Nach ihrem Aufenthalt im Krankenhaus ist Manuela Scheuerer-Dostal zur Lebenshilfe nach Lindenberg gekommen - im Wohnheim und in den Werkstätten wird sie "dauernd gefordert und gefördert", sagt Lebenshilfe-Chef Frank Reisinger. Das Reiten in Hopfen ist ein weiterer wichtiger Baustein bei ihrer Genesung. Wenn das ausfallen würde, "wäre ich sehr traurig", sagt Manuela Scheuerer-Dostal knapp.

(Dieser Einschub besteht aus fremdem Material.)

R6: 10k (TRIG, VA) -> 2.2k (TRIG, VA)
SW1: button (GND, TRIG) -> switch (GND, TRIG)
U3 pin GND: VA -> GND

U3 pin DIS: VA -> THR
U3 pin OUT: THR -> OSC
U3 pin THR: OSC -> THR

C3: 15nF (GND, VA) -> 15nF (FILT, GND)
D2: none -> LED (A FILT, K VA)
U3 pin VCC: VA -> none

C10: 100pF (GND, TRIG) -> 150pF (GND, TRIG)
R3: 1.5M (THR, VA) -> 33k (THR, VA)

Seit gut einem Jahr kommt sie gemeinsam mit ihrer Betreuerin ein- bis zweimal die Woche vorbei. Seither hat sie viel gelernt: Sie weiß, wie sie aufsitzen muss und was zu tun ist, um Tessa nach links oder rechts zu lenken. Uns sie hat keine Angst mehr, Hofhund Baily mit aufs Pferd zu nehmen.

Wurfübung mit Tennisball

Tessa steht. Vorsichtig greift Manuela Scheuerer-Dostal in eine Plastikschale, die auf einer Holztonne neben ihr steht. Sie nimmt einen neongelben Tennisball heraus und sucht fragend nach einem Eimer, der am Boden steht. Nicht sofort kann sie ihn sehen, die Augen schauen einfach darüber hinweg. Dann hat sie ihr Ziel fixiert und nur wenige Augenblicke später landet der erste Treffer mit einem "Plopp" am Boden des Plastikgefäßes.

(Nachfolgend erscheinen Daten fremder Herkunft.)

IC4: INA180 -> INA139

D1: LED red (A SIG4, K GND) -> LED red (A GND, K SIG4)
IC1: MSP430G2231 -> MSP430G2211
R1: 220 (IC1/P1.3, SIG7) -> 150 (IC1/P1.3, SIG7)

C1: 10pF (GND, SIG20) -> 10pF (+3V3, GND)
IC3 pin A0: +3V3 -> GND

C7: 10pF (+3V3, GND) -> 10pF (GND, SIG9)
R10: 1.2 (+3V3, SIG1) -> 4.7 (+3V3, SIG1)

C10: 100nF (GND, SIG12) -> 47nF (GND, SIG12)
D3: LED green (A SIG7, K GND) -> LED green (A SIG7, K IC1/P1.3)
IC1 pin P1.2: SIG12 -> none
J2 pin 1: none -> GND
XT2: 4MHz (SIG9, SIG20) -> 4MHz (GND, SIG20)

Betreuerin Uschi Förster hat festgestellt, dass die Orientierung in bekannter Umgebung besser geworden ist. "Sie nimmt Hindernisse besser wahr und kann Augenkontakt halten." Selbstbewusstsein und Selbstständigkeit hätten sich verbessert - sie sei lebensfroher geworden. Auch das Kurzzeitgedächtnis funktioniere dank des Reitens etwas besser. "Sie findet langsam ihre Mitte wieder", sagt Förster.

Für Reittherapeutin Manuela Gerstmayr ist Pferd Tessa ein "Spitzen-Mitarbeiter". "Es erkennt den emotionalen Zustand des Reiters, wertet nicht und ist immer ehrlich." Deshalb ist das Tier als "Sensor" wichtig in der Therapie. Es spiegelt die Empfindungen seines Reiters wider. "Sackt oben jemand zusammen oder sitzt schlaff, dann ändert das Pferd sein Verhalten", sagt sie.

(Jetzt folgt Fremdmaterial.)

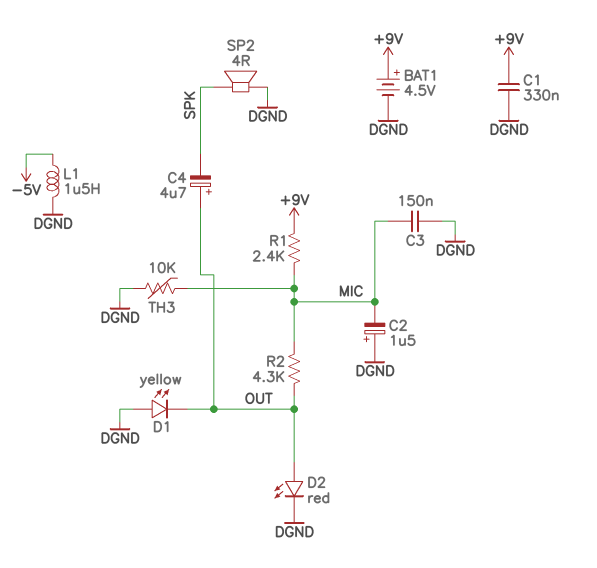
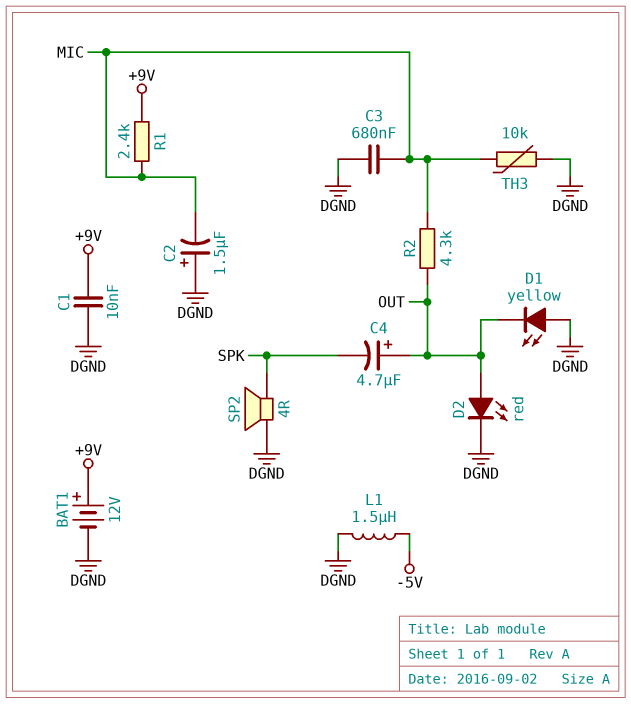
BAT1: 4.5V (plus +9V, minus DGND) -> 12V (plus +9V, minus DGND)
C1: 330nF (+9V, DGND) -> 10nF (+9V, DGND)
C3: 150nF (DGND, MIC) -> 680nF (DGND, MIC)

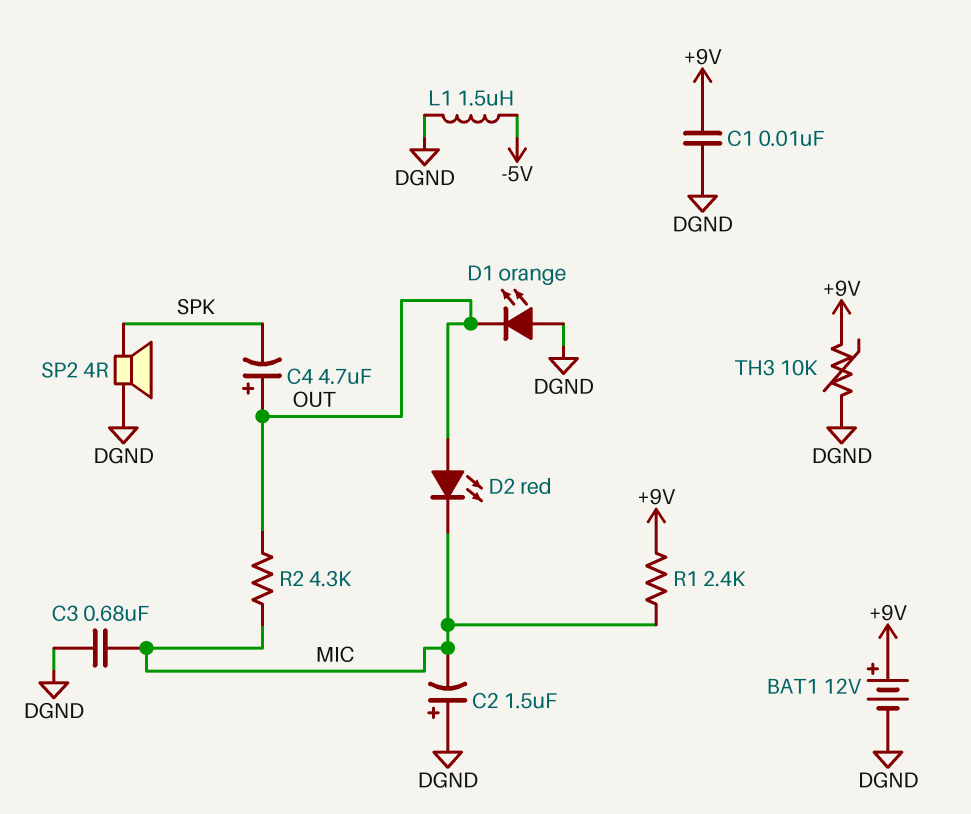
D1: LED yellow (A DGND, K OUT) -> LED orange (A DGND, K OUT)
D2: LED red (A OUT, K DGND) -> LED red (A OUT, K MIC)
TH3: 10k (DGND, MIC) -> 10k (+9V, DGND)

Mit zarter, zurückhaltender Stimme fordert Manuela Scheuerer-Dostal Tessa zum Traben auf und das Pferd beginnt, Schritt und Geschwindigkeit zu ändern. Dann ziehen sich die Mundwinkel der Reiterin nach oben. Sie strahlt. Wirkt glücklich - wie in einer anderen Welt.